Though a minimal set of 20 genes could separate survivors from non-survivors, we were interested in also studying the general host response to EBOV infection, and to determine if there was a survival-associated transcriptional profile. We identified 238 genes that accurately distinguished treatment groups and survival outcomes following EBOV infection. Functional annotation of these 238 genes confirmed that this gene set was comparable with previously published studies of EBOV infection [21], [22], [24], [27]. In particular, the expression pattern that we observe for IL6, in which non-survivors are significantly more up-regulated in early stages of infection than survivors, is supported by similar changes in protein concentration reported in previous studies [7], [9], [25]. There is also a pattern of significant up-regulation of genes associated with immune response in non-survivors, but not in survivors, consistent with the hypothesis that non-survivors exhibit severe dysregulation of the inflammatory response [21], [22], [24], [27]. Importantly, our work highlights the utility of using a minimal survival-associated gene set to identify individual genes correlated with survival following EBOV infection, which is not possible when assessing global transcriptional responses in the host, as in previous work [22], [24].

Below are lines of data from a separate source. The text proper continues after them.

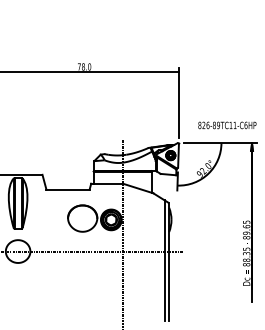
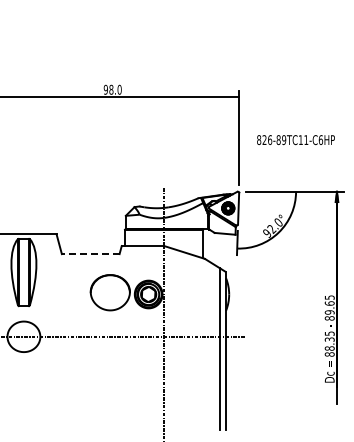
text: (79, 66) -> (105, 89), 78.0 -> 98.0
text: (227, 125) -> (295, 140), moved
line: (67, 190) -> (90, 254), solid -> dashed

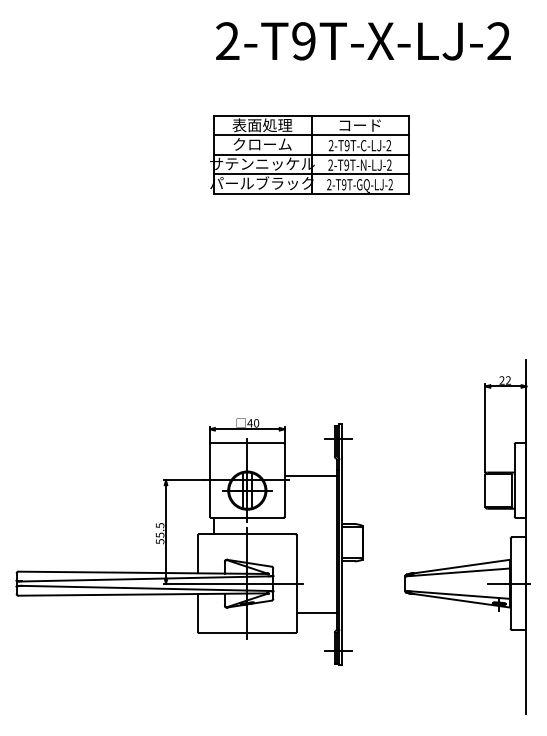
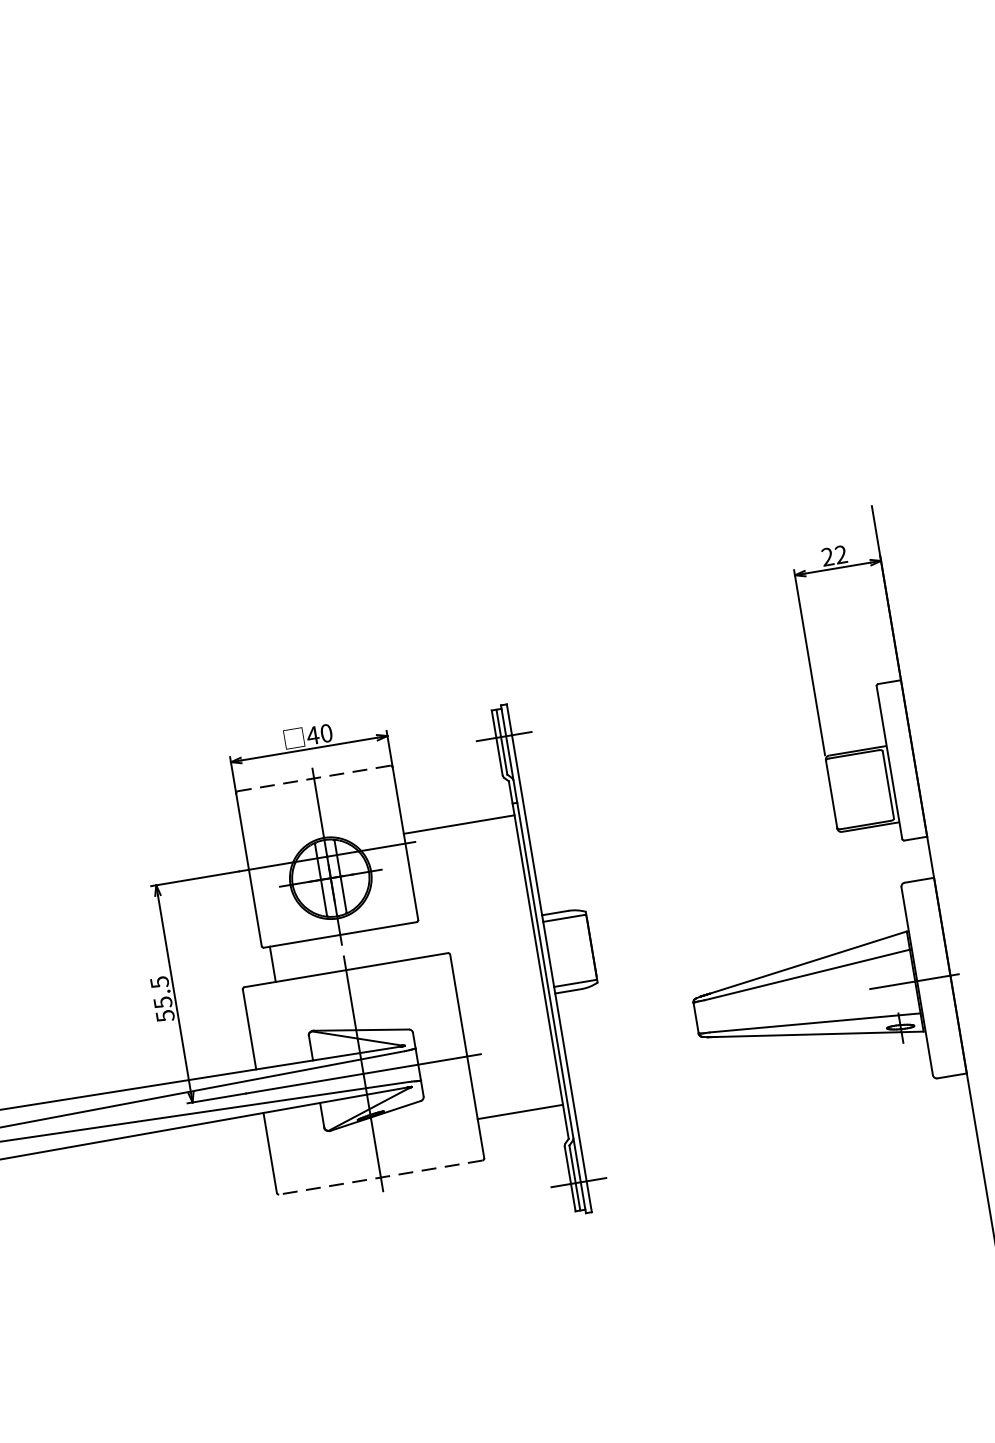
part: (309, 154) -> (343, 149), removed
line: (246, 443) -> (312, 779), solid -> dashed
line: (246, 632) -> (378, 1176), solid -> dashed

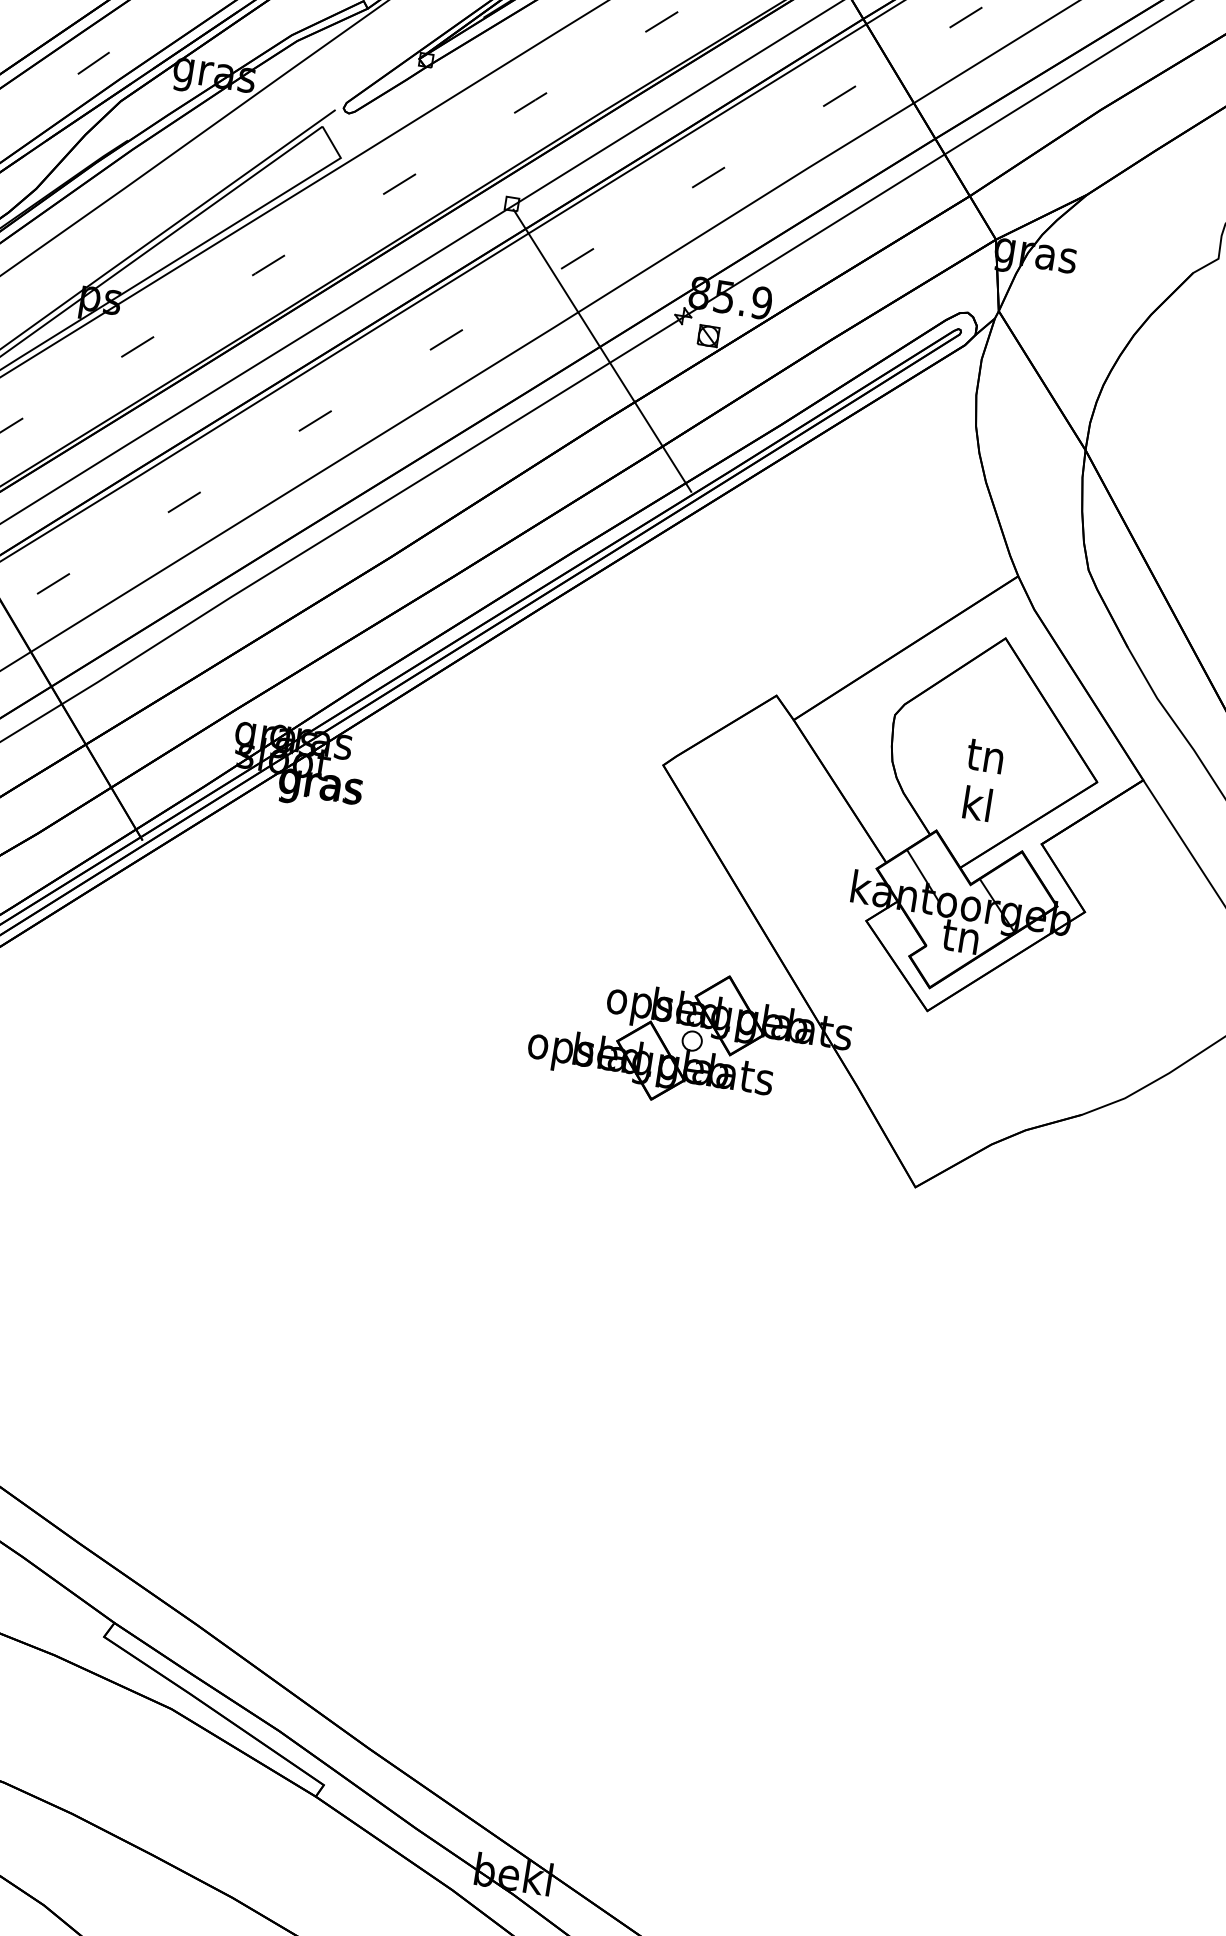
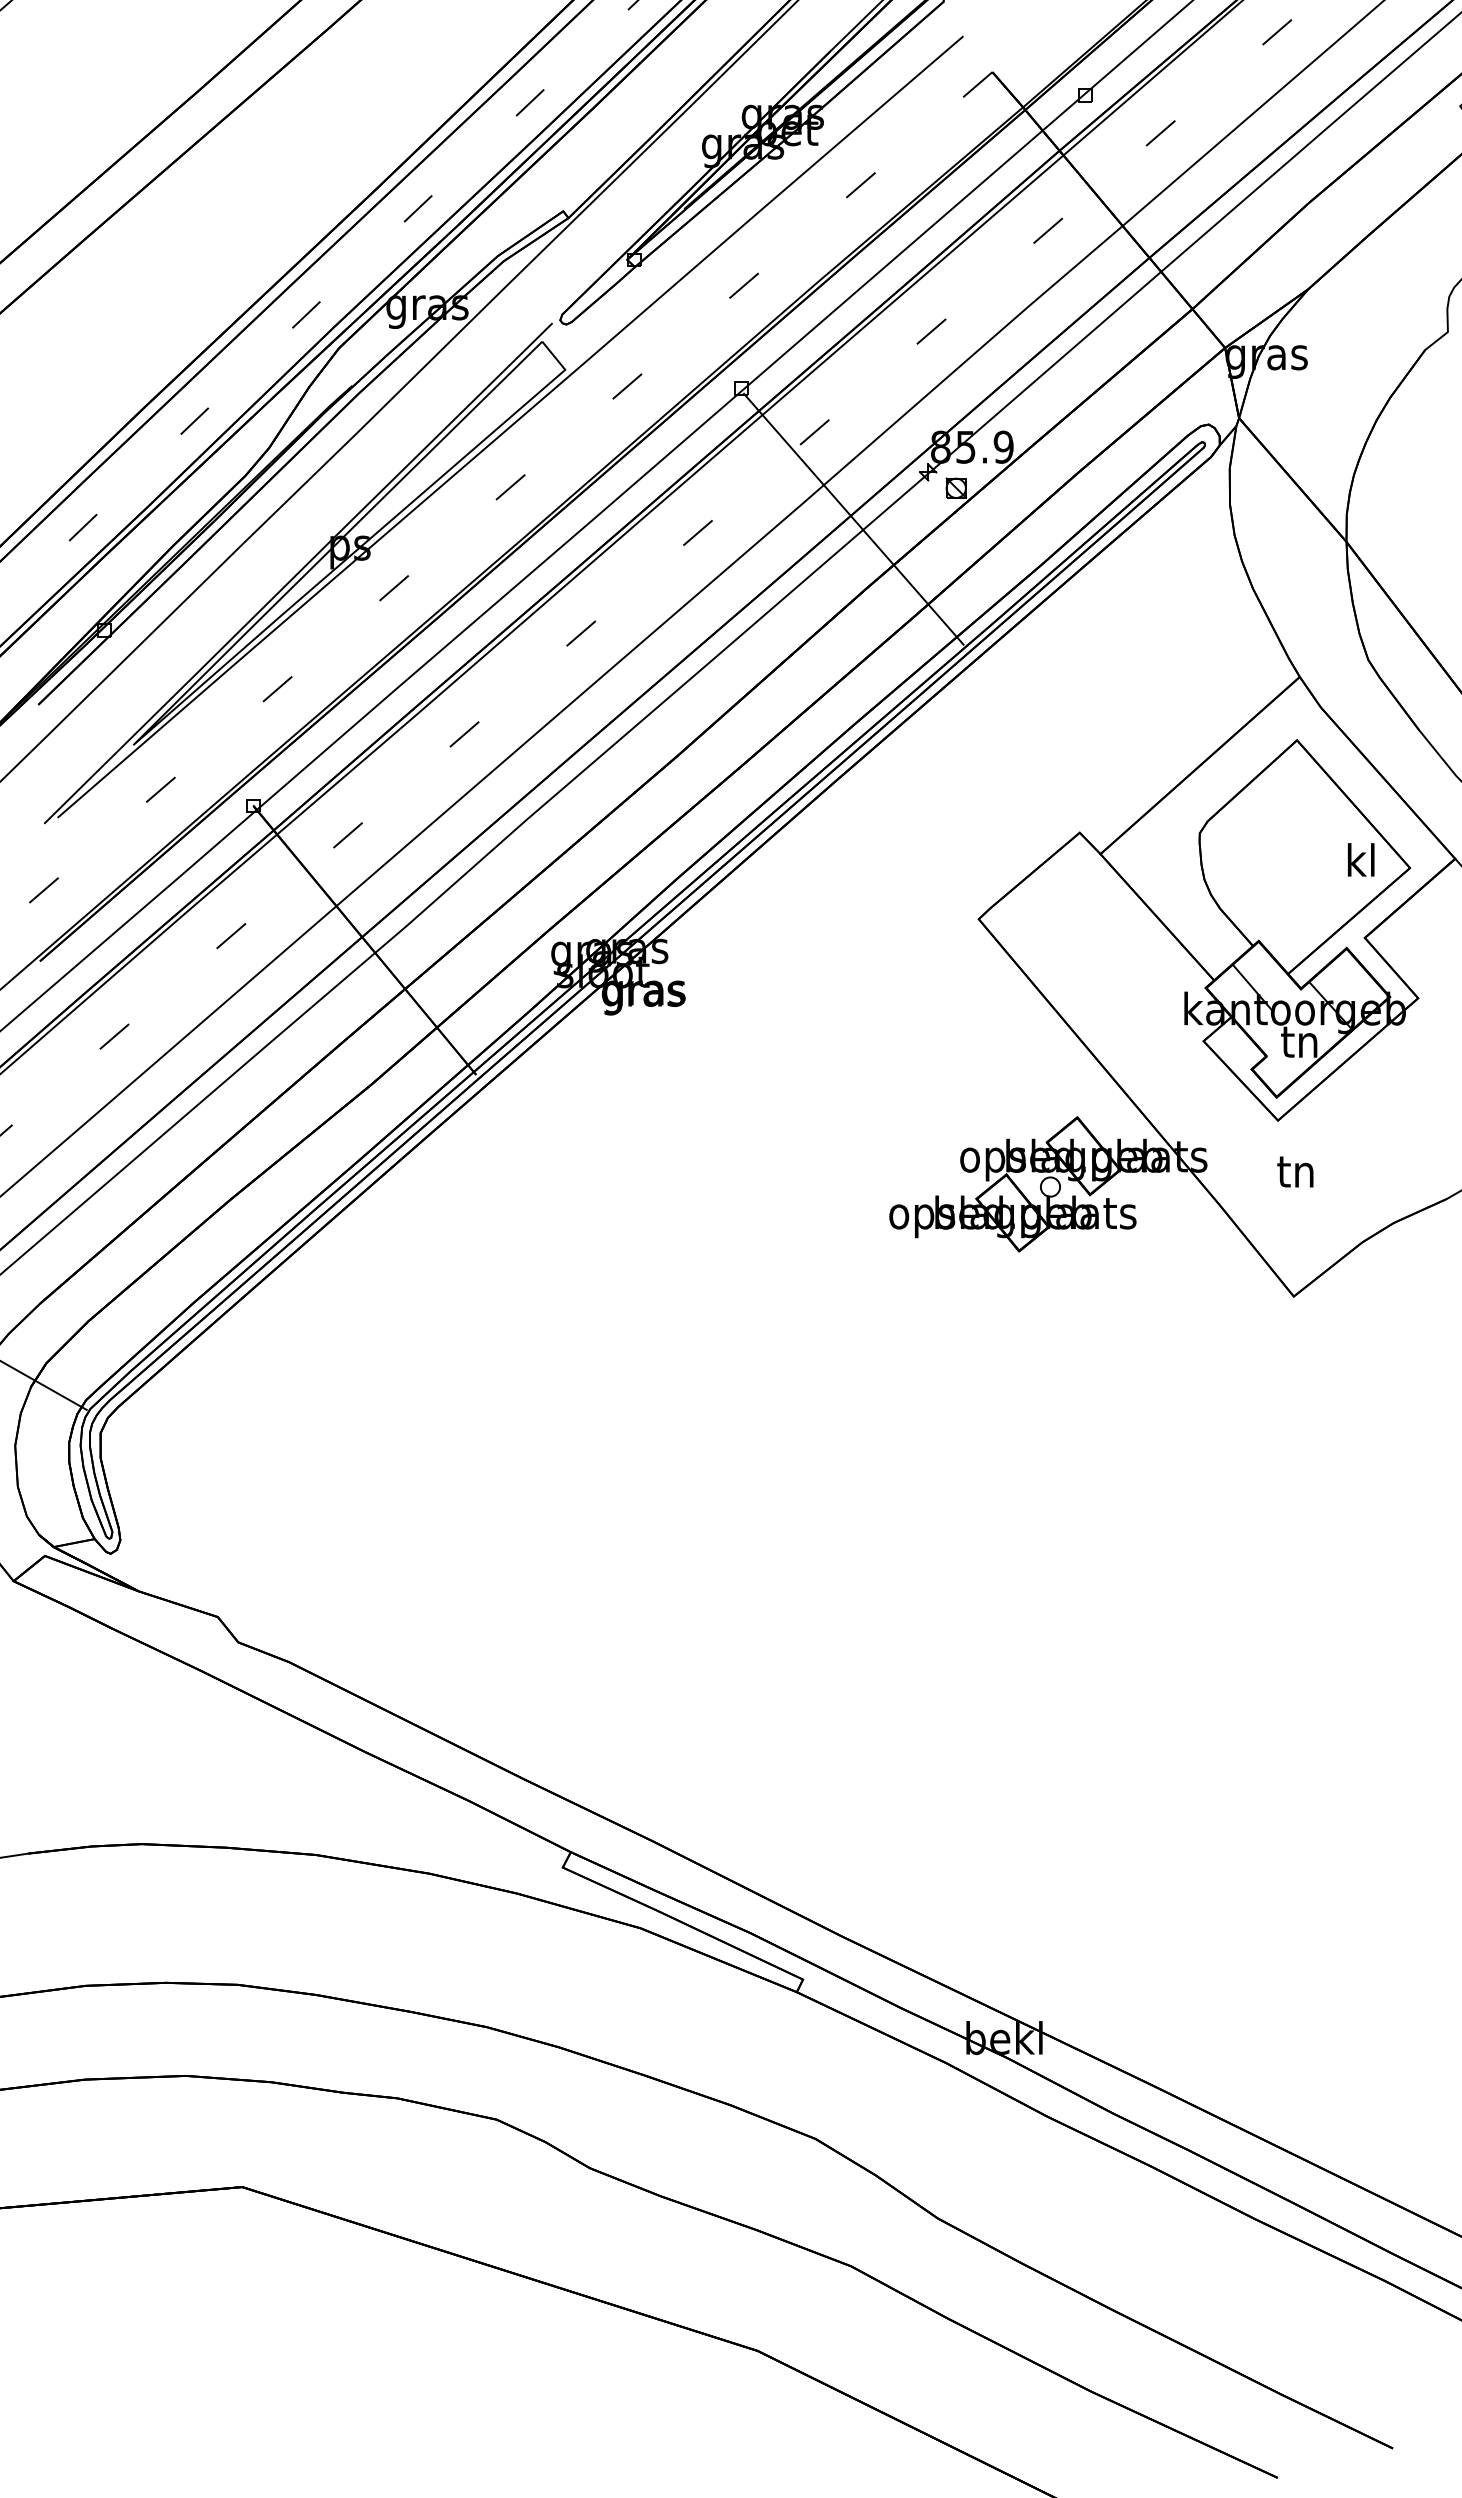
text: (985, 755) -> (1295, 1171), moved
text: (977, 803) -> (1361, 859), moved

When we compare our data to the results of a study of survival-associated biomarkers in human samples from the Sudan virus (SUDV) outbreak [25], we find notable similarities. Similar to this study, we observed significant up-regulation chemokines and cytokines, such as CCL3, CXCL10, IL1RN, IL6 and TNF, throughout infection. This study reported that ferritin was a good correlate of hemorrhage and death in response to SUDV infection [25]. We observed down-regulation of ferritin throughout infection, although this pattern was not correlated with survival on a transcriptional level. However, we find that another iron-binding protein, lactotransferrin (LTF) is highly correlated with survival outcome in EBOV-infected NHPs. This similarity suggests that iron modulation may play an important role in regulating filovirus infection, especially in relation to coagulopathies and hemorrhage, and that our biomarkers merit further study in a human system.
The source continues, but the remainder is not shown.